The etcds of the user-clusters are being backed up on a configured interval. This document will lead through the process of restoring a complete etcd StatefulSet from a single snapshot.

Pausing the Cluster

Restoring a etcd requires manual intervention. As the StatefulSet needs to be modified, the affected cluster needs to be removed from the controllers management:

# set cluster.spec.pause=true
kubectl edit cluster xxxxxxxxxx

Pausing the StatefulSet

To restore an etcd, the etcd must not be running. Therefore the etcd statefulset must be configured to just execute a exec /bin/sleep 86400.

# change command to run 'exec /bin/sleep 86400'
kubectl -n cluster-xxxxxxxxxx edit statefulset etcd

Deleting All PVCs

To ensure that we start on each pod with a empty disk, we delete all PVC’s. The StatefulSet will create new ones with empty PV’s automatically.

kubectl -n cluster-xxxxxxxxxx delete pvc -l app=etcd

Deleting All Pods

To ensure all Pods start with the sleep command and with new PV’s, all etcd pods must be deleted.

kubectl -n cluster-xxxxxxxxxx delete pod -l app=etcd

Restoring etcd (Must Be Executed on All etcd Pods)

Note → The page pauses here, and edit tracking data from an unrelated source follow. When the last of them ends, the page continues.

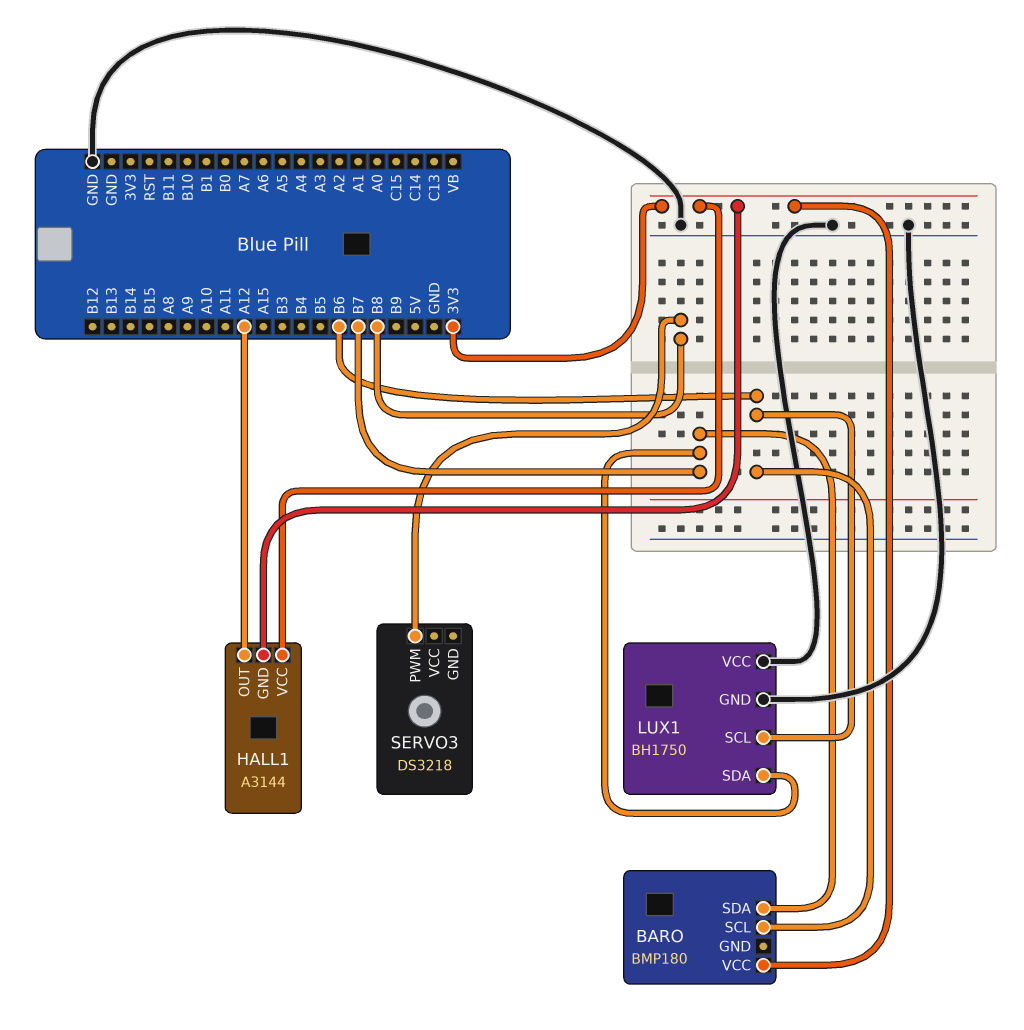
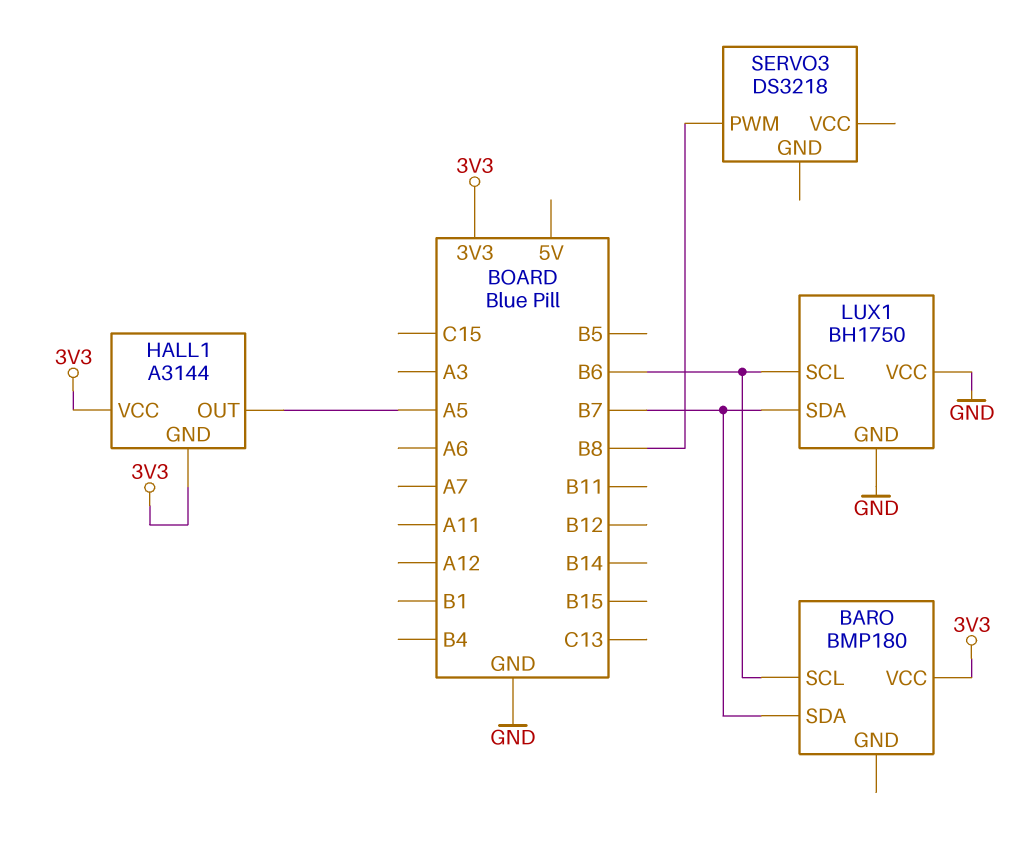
HALL1 pin OUT: A12 -> A5

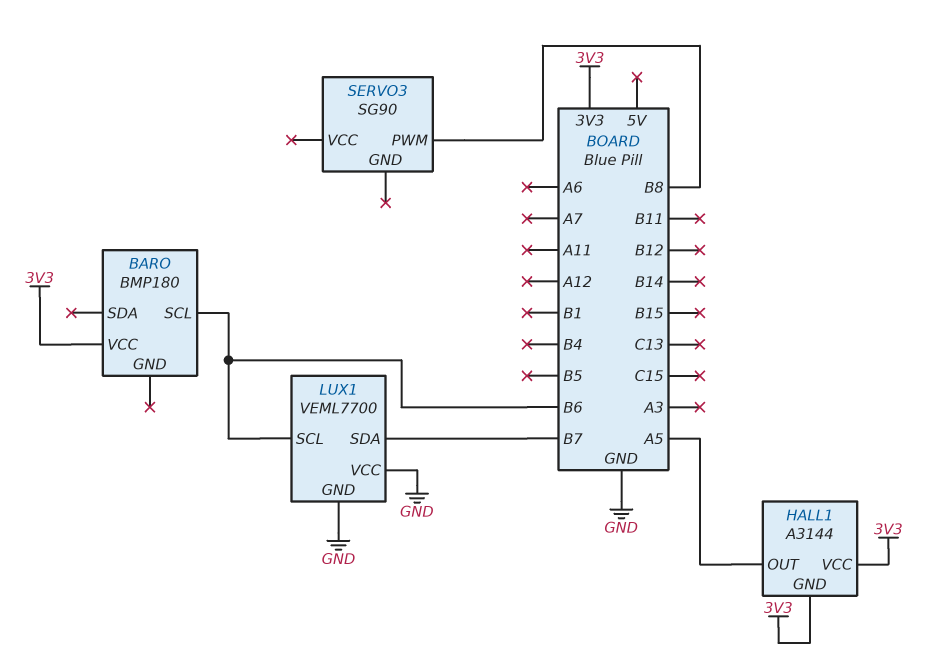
BARO pin SDA: B7 -> none
LUX1: BH1750 -> VEML7700
SERVO3: DS3218 -> SG90

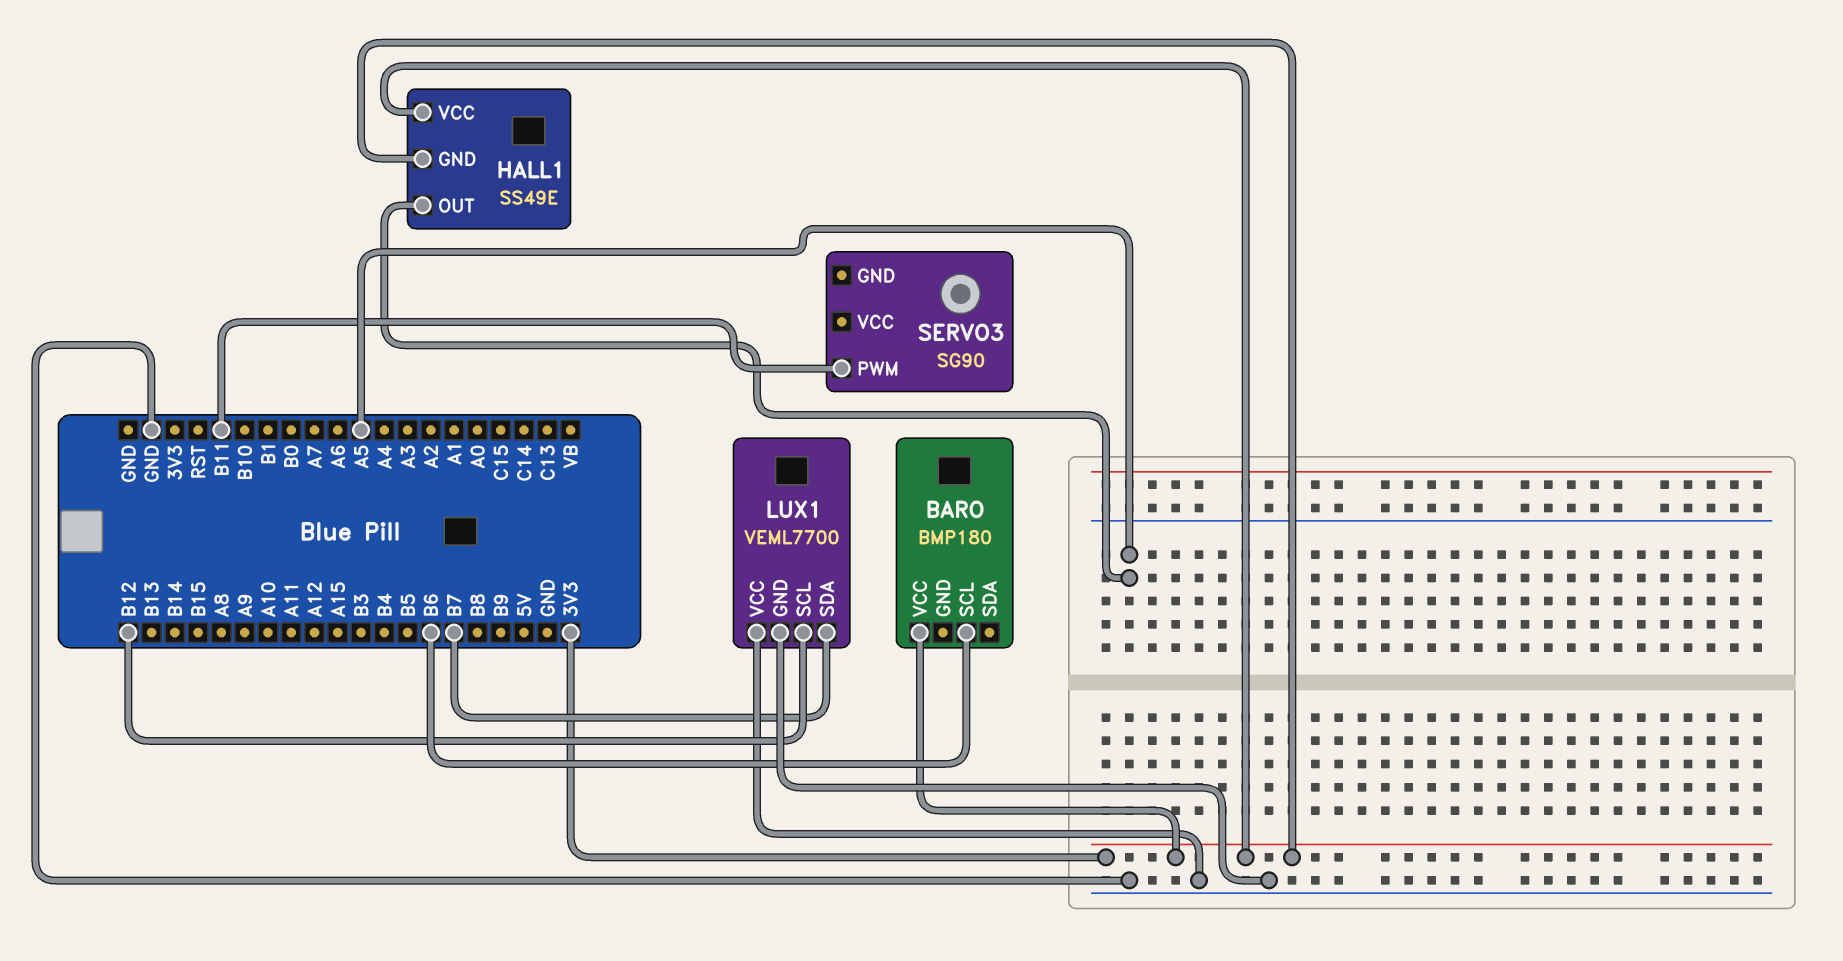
HALL1: A3144 -> SS49E
LUX1 pin SCL: B6 -> B12
SERVO3 pin PWM: B8 -> B11

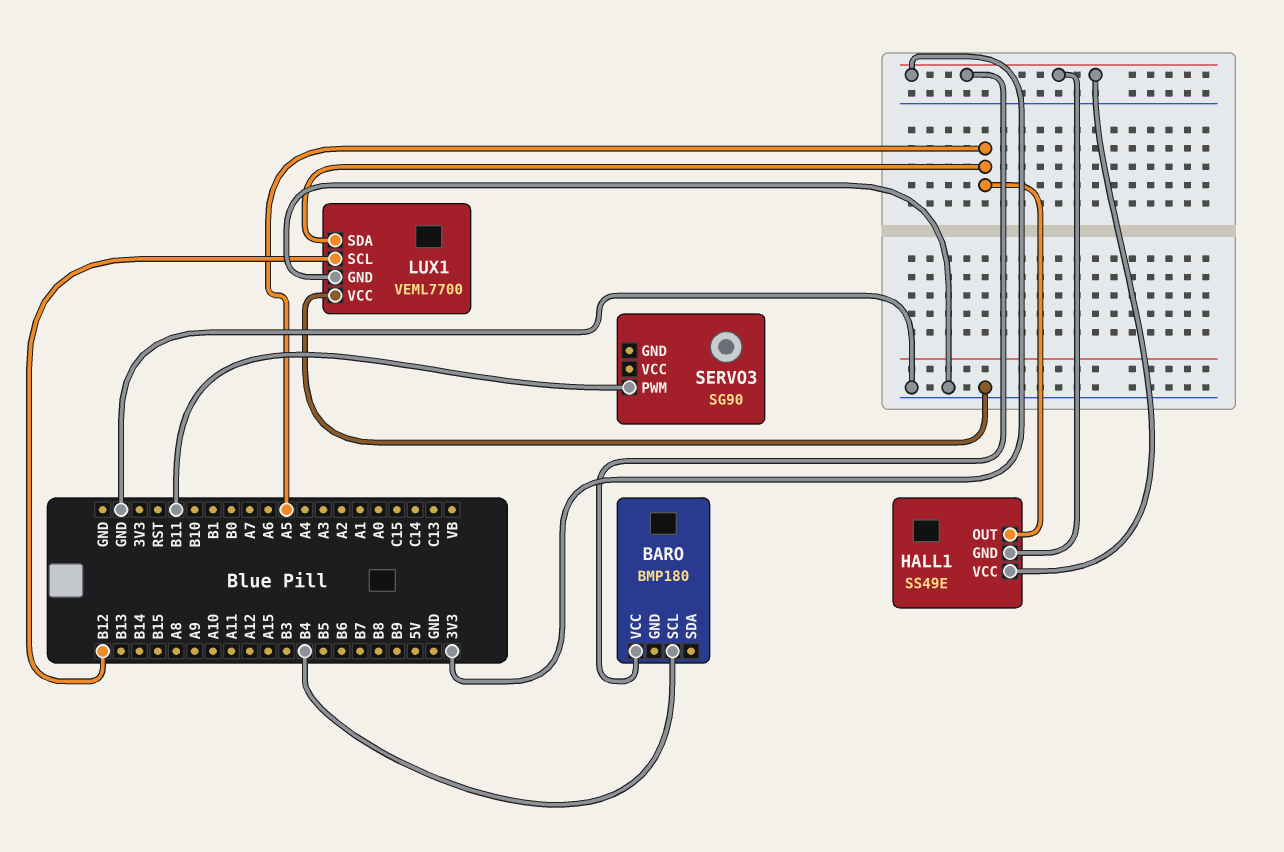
BARO pin SCL: B6 -> B4
LUX1 pin SDA: B7 -> A5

The restore command is different for each member. Make sure to update it gets executed.

# Copy snapshot into pod
kubectl cp snapshot.db cluster-xxxxxxxxxx/etcd-0:/var/run/etcd/
# Exec into the pod
kubectl -n cluster-xxxxxxxxxx exec -ti etcd-0 sh

cd /var/run/etcd/
# Inside the pod, restore from the snapshot
# This command is specific to each member.
export MEMBER=etcd-0
export CLUSTER_ID=xxxxxxxxxx

With etcd-launcher Enabled

If etcd-launcher is enabled (which it is by default since KKP v2.22), the restore command needs to use TLS-enabled endpoints:

etcdctl snapshot restore snapshot.db \
  --name ${MEMBER} \
  --initial-cluster etcd-0=https://etcd-0.etcd.cluster-${CLUSTER_ID}.svc.cluster.local:2381,etcd-1=https://etcd-1.etcd.cluster-${CLUSTER_ID}.svc.cluster.local:2381,etcd-2=https://etcd-2.etcd.cluster-${CLUSTER_ID}.svc.cluster.local:2381 \
  --initial-cluster-token ${CLUSTER_ID} \
  --initial-advertise-peer-urls https://${MEMBER}.etcd.cluster-${CLUSTER_ID}.svc.cluster.local:2381 \
  --data-dir /var/run/etcd/pod_${MEMBER}/

With etcd-launcher Disabled

If etcd-launcher is disabled (which is not recommended), the restore command needs to use plain HTTP networking:

etcdctl snapshot restore snapshot.db \
  --name ${MEMBER} \
  --initial-cluster etcd-0=http://etcd-0.etcd.cluster-${CLUSTER_ID}.svc.cluster.local:2380,etcd-1=http://etcd-1.etcd.cluster-${CLUSTER_ID}.svc.cluster.local:2380,etcd-2=http://etcd-2.etcd.cluster-${CLUSTER_ID}.svc.cluster.local:2380 \
  --initial-cluster-token ${CLUSTER_ID} \
  --initial-advertise-peer-urls http://${MEMBER}.etcd.cluster-${CLUSTER_ID}.svc.cluster.local:2380 \
  --data-dir /var/run/etcd/pod_${MEMBER}/

Un-Pausing the Cluster

To let the kubermatic Kubernetes Platform (KKP)-controller-manager update the etcd to normal state, un-pause it.

# set cluster.spec.pause=false
kubectl edit cluster xxxxxxxxxx

Delete etcd-Pods

As the rolling-update of the etcd won’t finish, all etcd pods must be manually.

kubectl -n cluster-xxxxxxxxxx delete pod -l app=etcd